→ Available data:

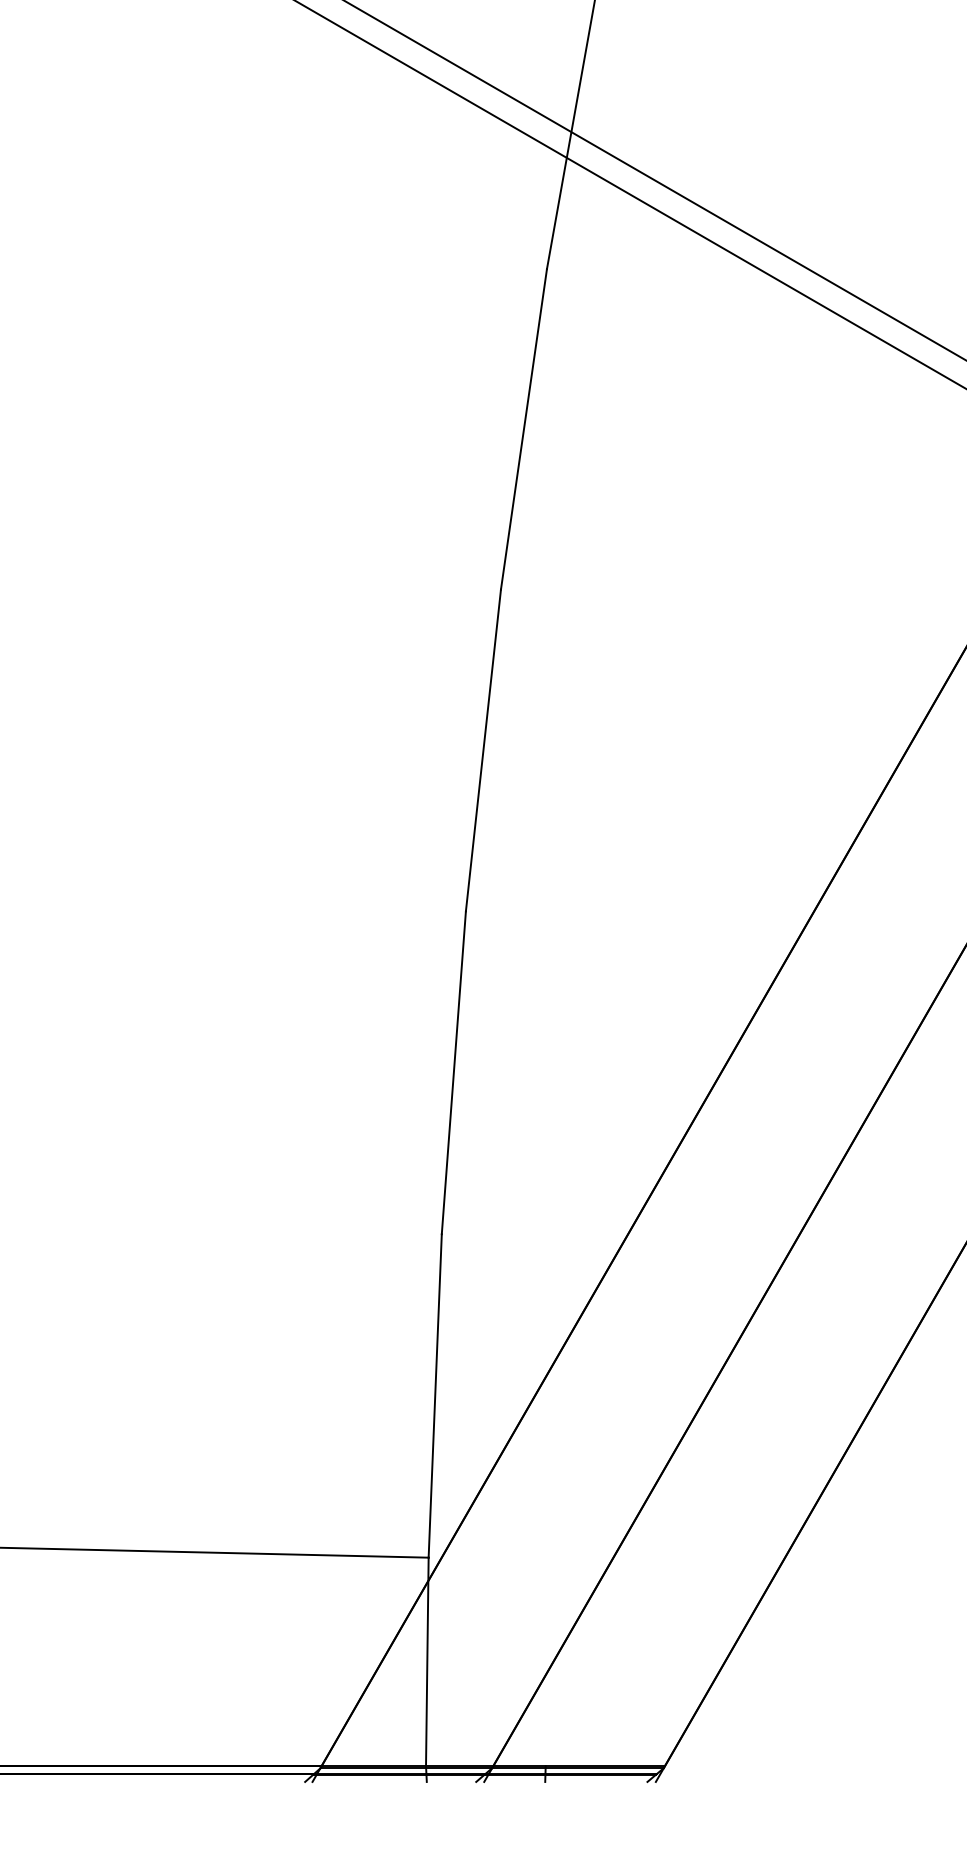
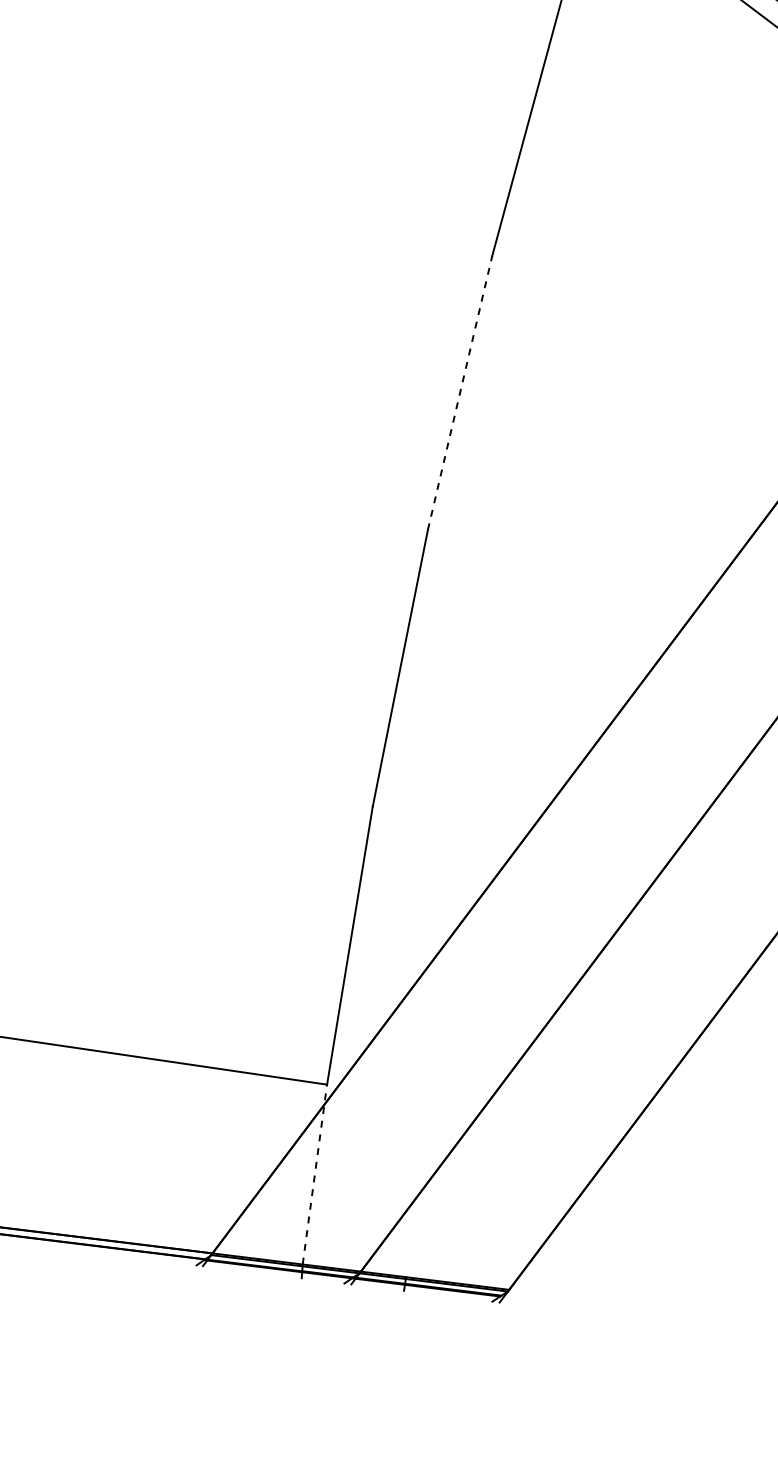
line: (483, 750) -> (460, 392), solid -> dashed
line: (427, 1661) -> (315, 1174), solid -> dashed

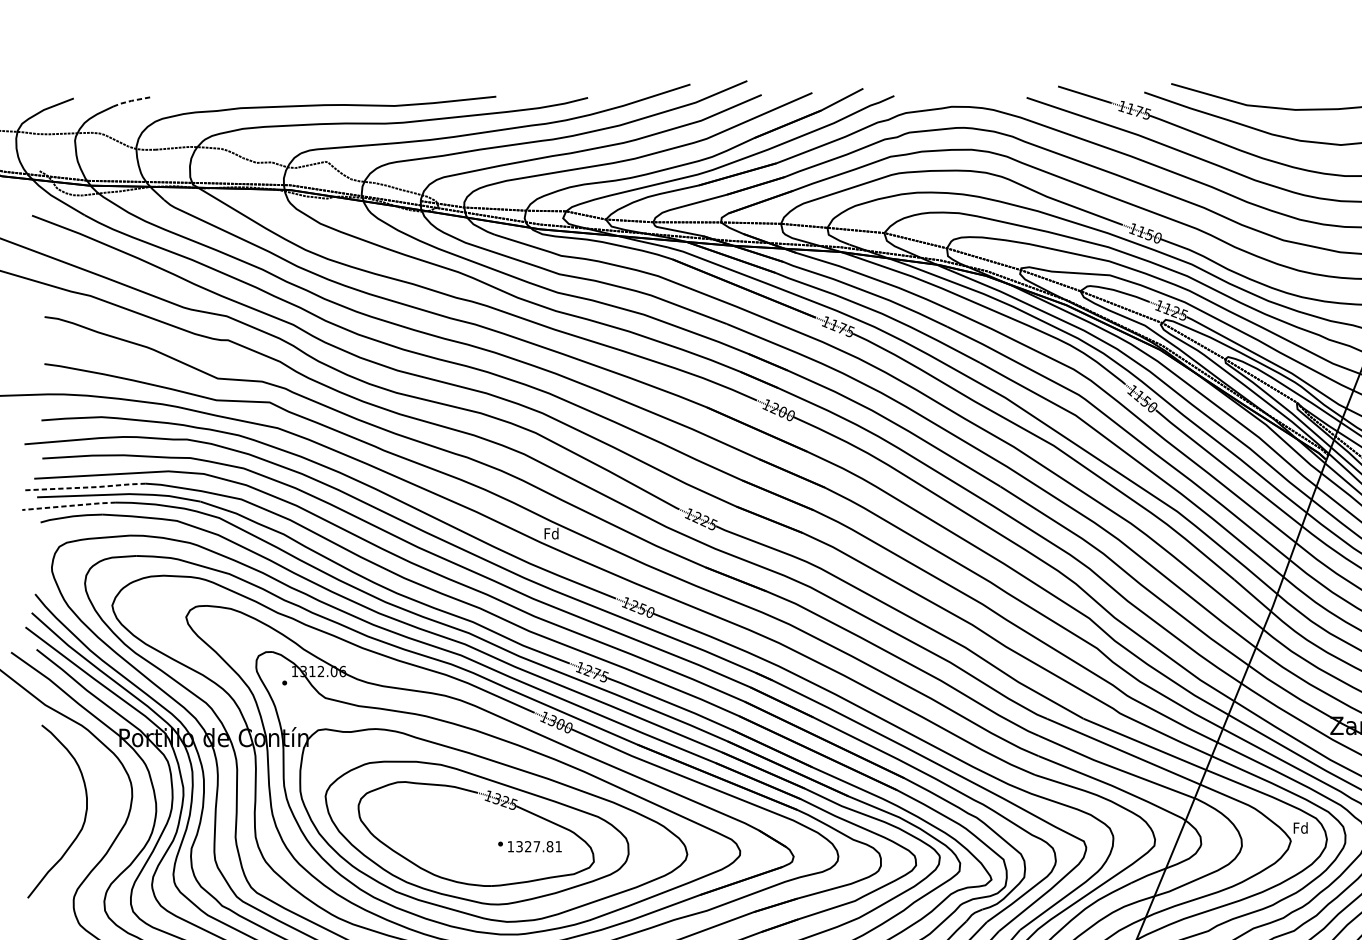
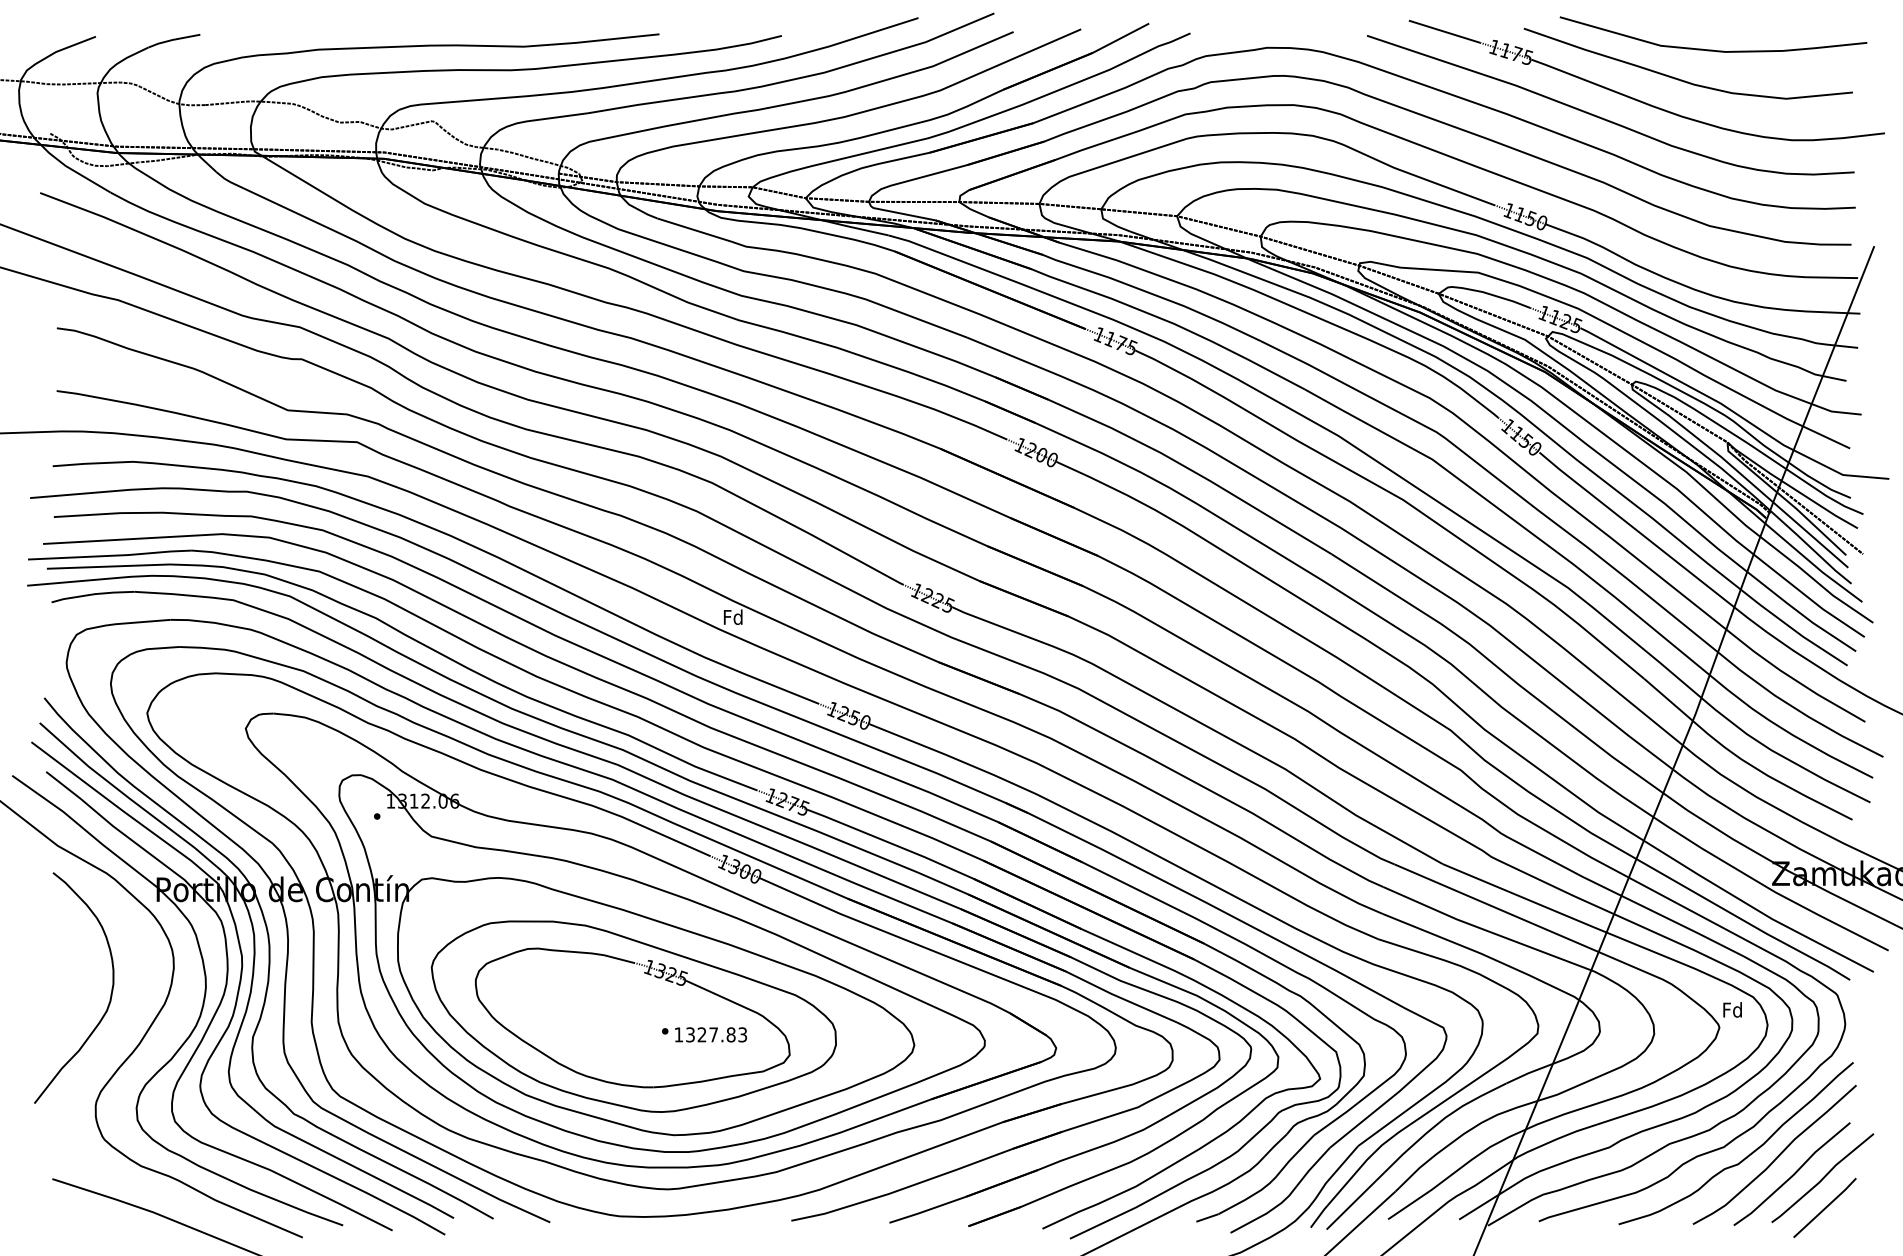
line: (132, 100) -> (173, 39), dashed -> solid
line: (85, 487) -> (111, 555), dashed -> solid
line: (69, 506) -> (90, 580), dashed -> solid
text: (558, 846) -> (742, 1034), 1327.81 -> 1327.83

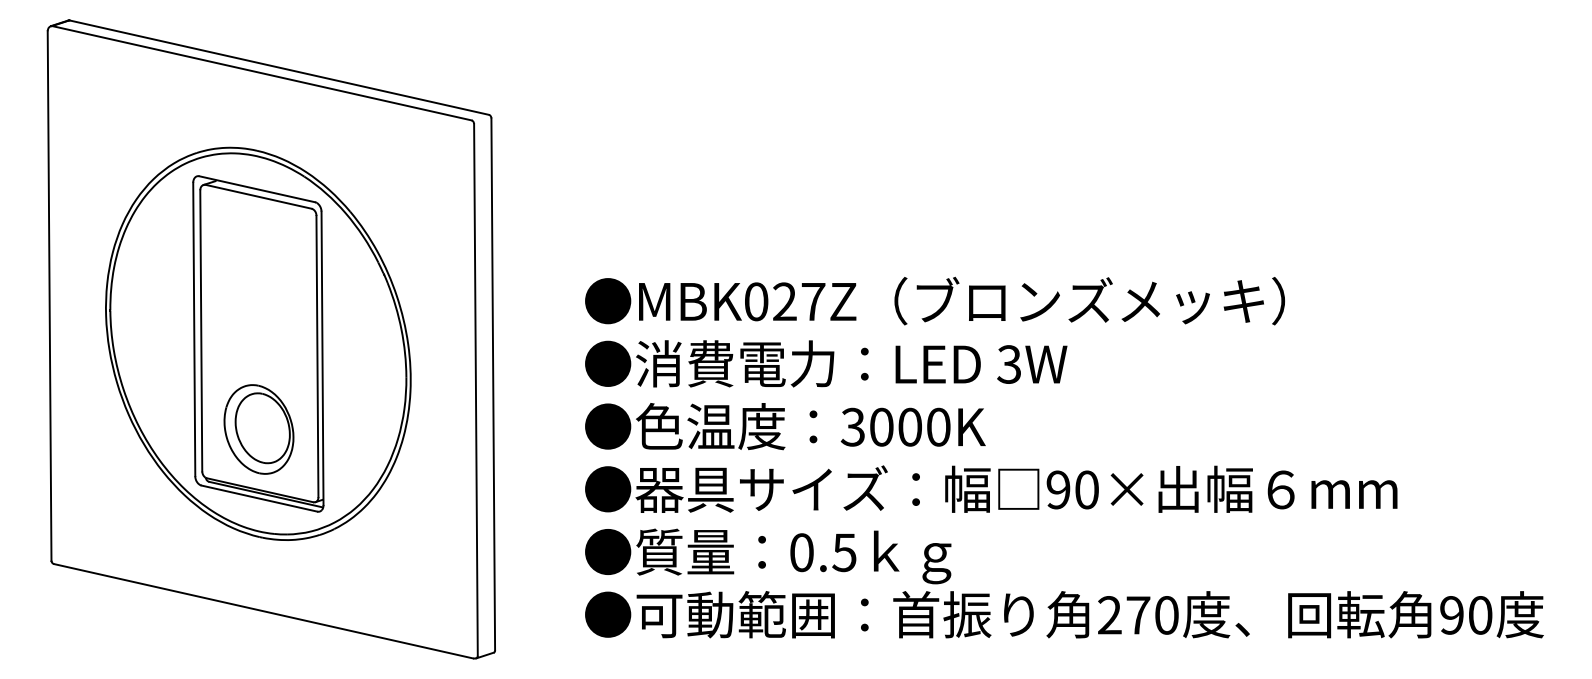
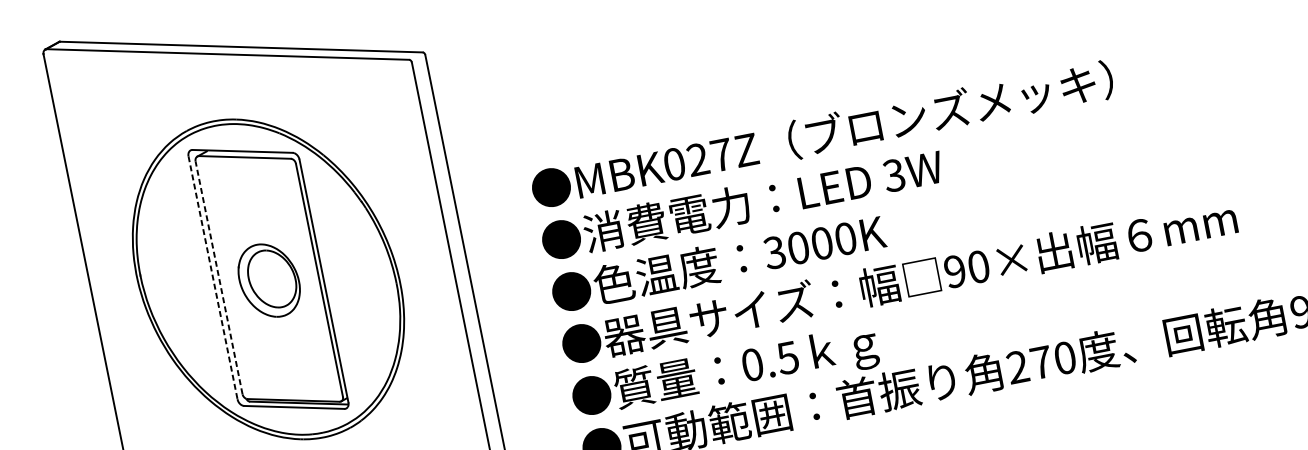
line: (194, 329) -> (213, 277), solid -> dashed
line: (201, 330) -> (219, 277), solid -> dashed
part: (258, 429) -> (268, 280), moved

→ Work to be completed:
Each line of the material is to be output exactly. Images are not part of the expected output.

→ Response to this task:
line: (483, 750) -> (460, 392), solid -> dashed
line: (427, 1661) -> (315, 1174), solid -> dashed

line: (132, 100) -> (173, 39), dashed -> solid
line: (85, 487) -> (111, 555), dashed -> solid
line: (69, 506) -> (90, 580), dashed -> solid
text: (558, 846) -> (742, 1034), 1327.81 -> 1327.83

line: (194, 329) -> (213, 277), solid -> dashed
line: (201, 330) -> (219, 277), solid -> dashed
part: (258, 429) -> (268, 280), moved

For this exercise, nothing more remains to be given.